You don’t want to be interrupted in your debugging effort, but you are not in a vacuum. Even if you are a single person company, you still have users and customers - and they deserve to know.
A personal failure story
“Many years ago, during the very early days of a SaaS product team that I was part of, we were running on a single web server and a single machine running the DB. I was the person in charge of ops among other things. During the night, a traffic surge caused the DB to overload and things stopped working for sometime. It recovered after the DB restarted automatically. My boss’s boss who was in the US noticed and called up my boss in the morning, who then called me. He was not happy. I checked and figured out what had happened and hopped on my 40-minute commute, without saying anything to anyone until I reached the office. A good example of what not to do.”
I would not commit the rookie mistakes in this scenario today - no proper monitoring, no on-call, no communication. The reason I highlighted this slightly extreme example is to drive home the point that even experienced Ops folks do not necessarily understand the importance of communication.

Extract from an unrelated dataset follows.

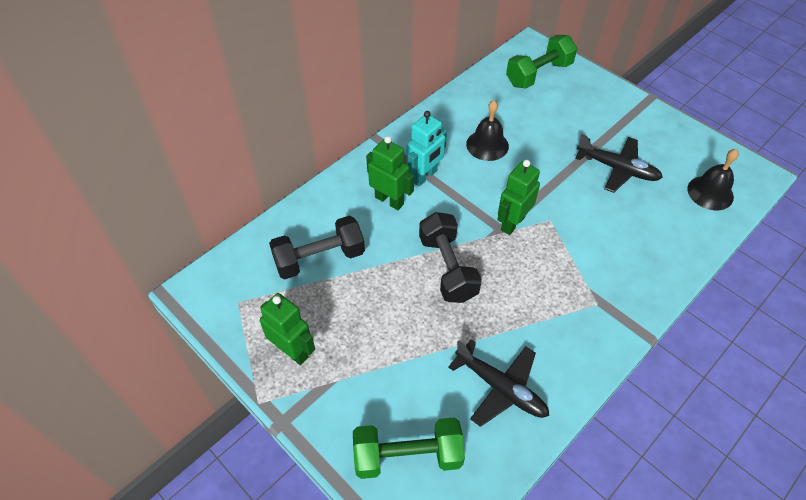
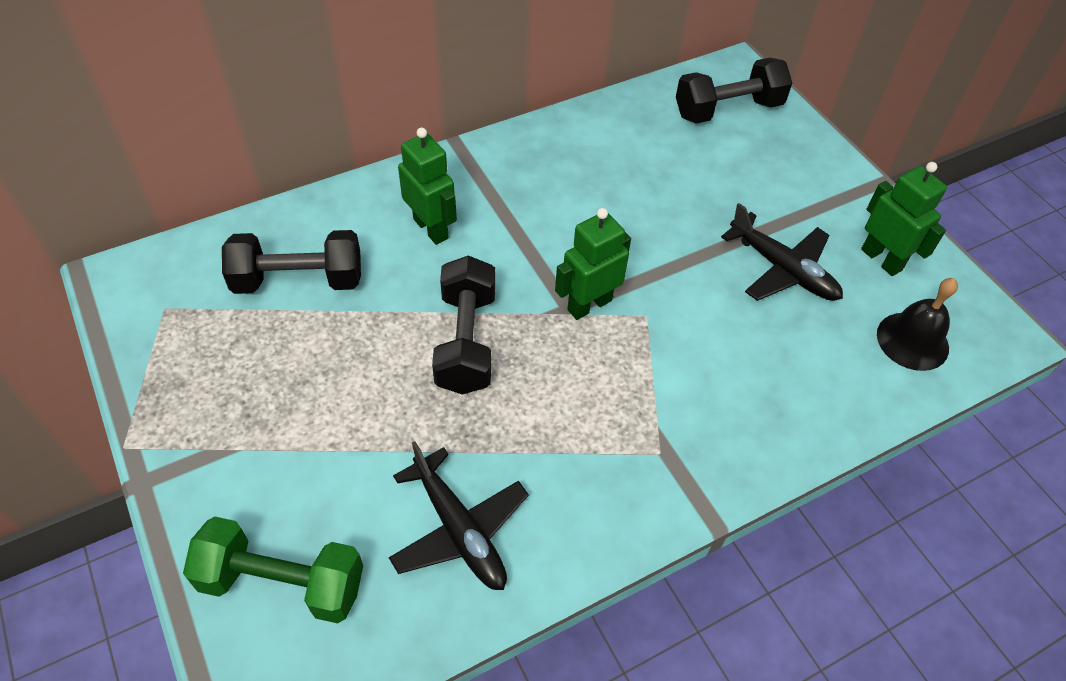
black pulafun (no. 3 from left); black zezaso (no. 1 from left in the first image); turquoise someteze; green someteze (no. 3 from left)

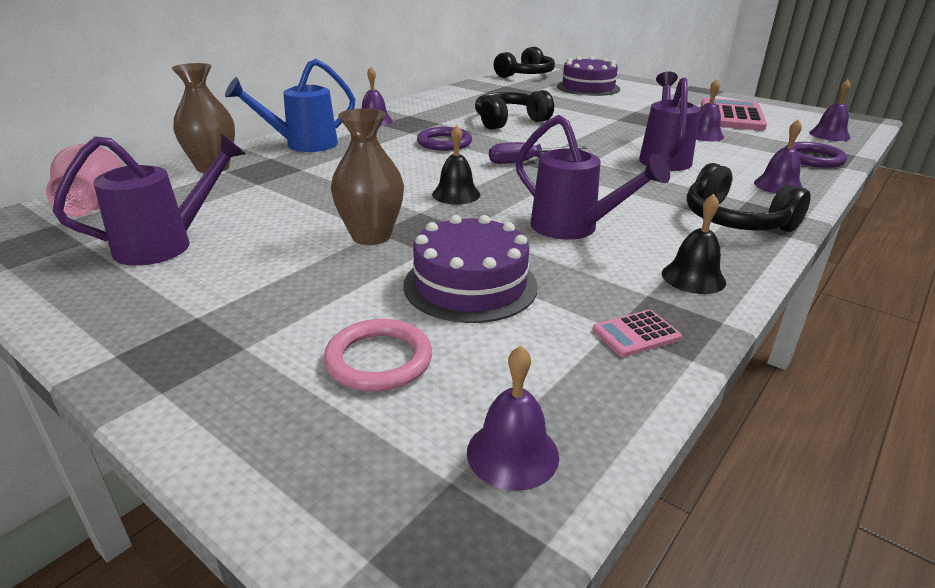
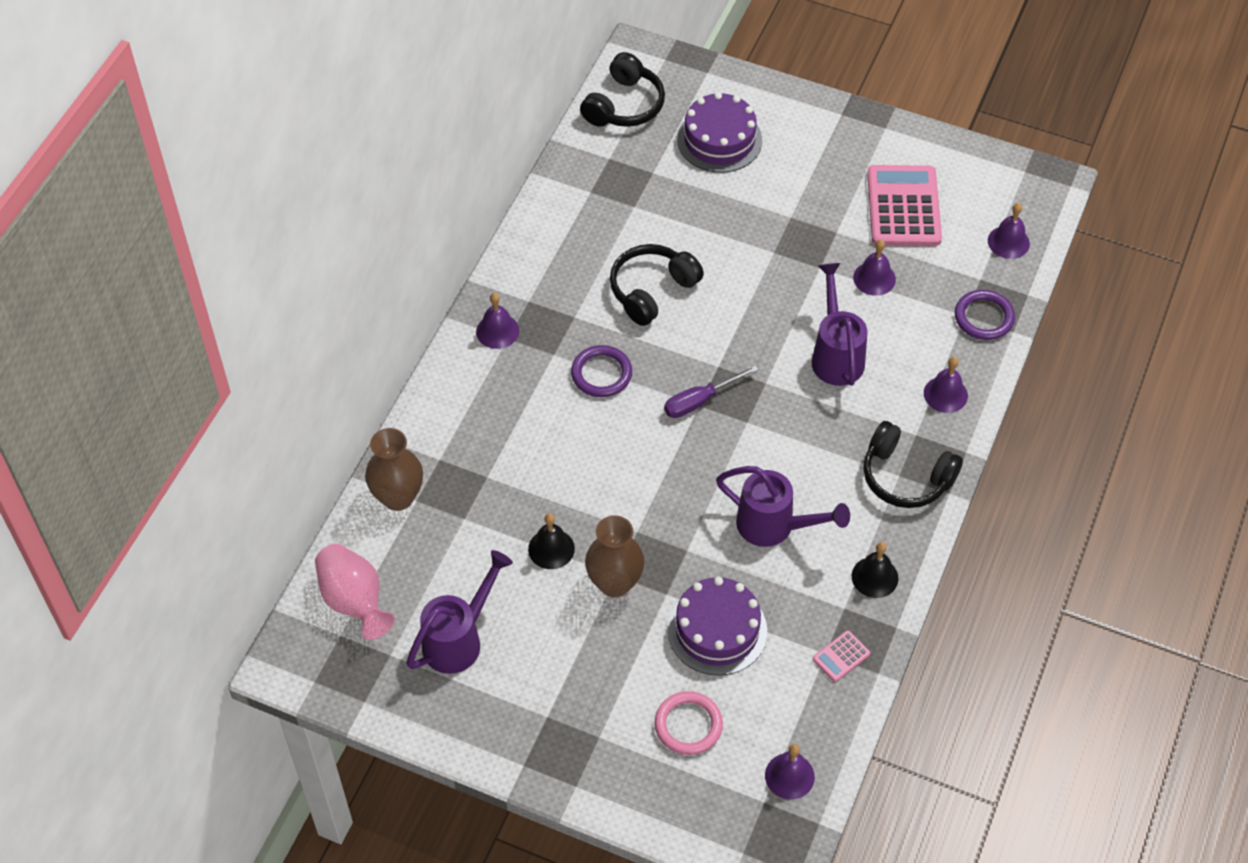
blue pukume; black zezaso (no. 1 from left)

How to Share Updates During an Outage
Own the Narrative
If you look at the status page for any major cloud service, the list of affected components is sometimes empty when an incident is first announced. It’s because nobody yet knows which components or regions are affected. That data only comes in subsequent updates. The status page reflects the situation of the on-call team that is handling it.
In the early stages of an incident, it’s important to demonstrate that you are on top of things by putting out messages. Include at least the following:
Services affected, what will probably not work, and what will probably work.
The person or team that is investigating the incident - on-call plus anyone else pulled in.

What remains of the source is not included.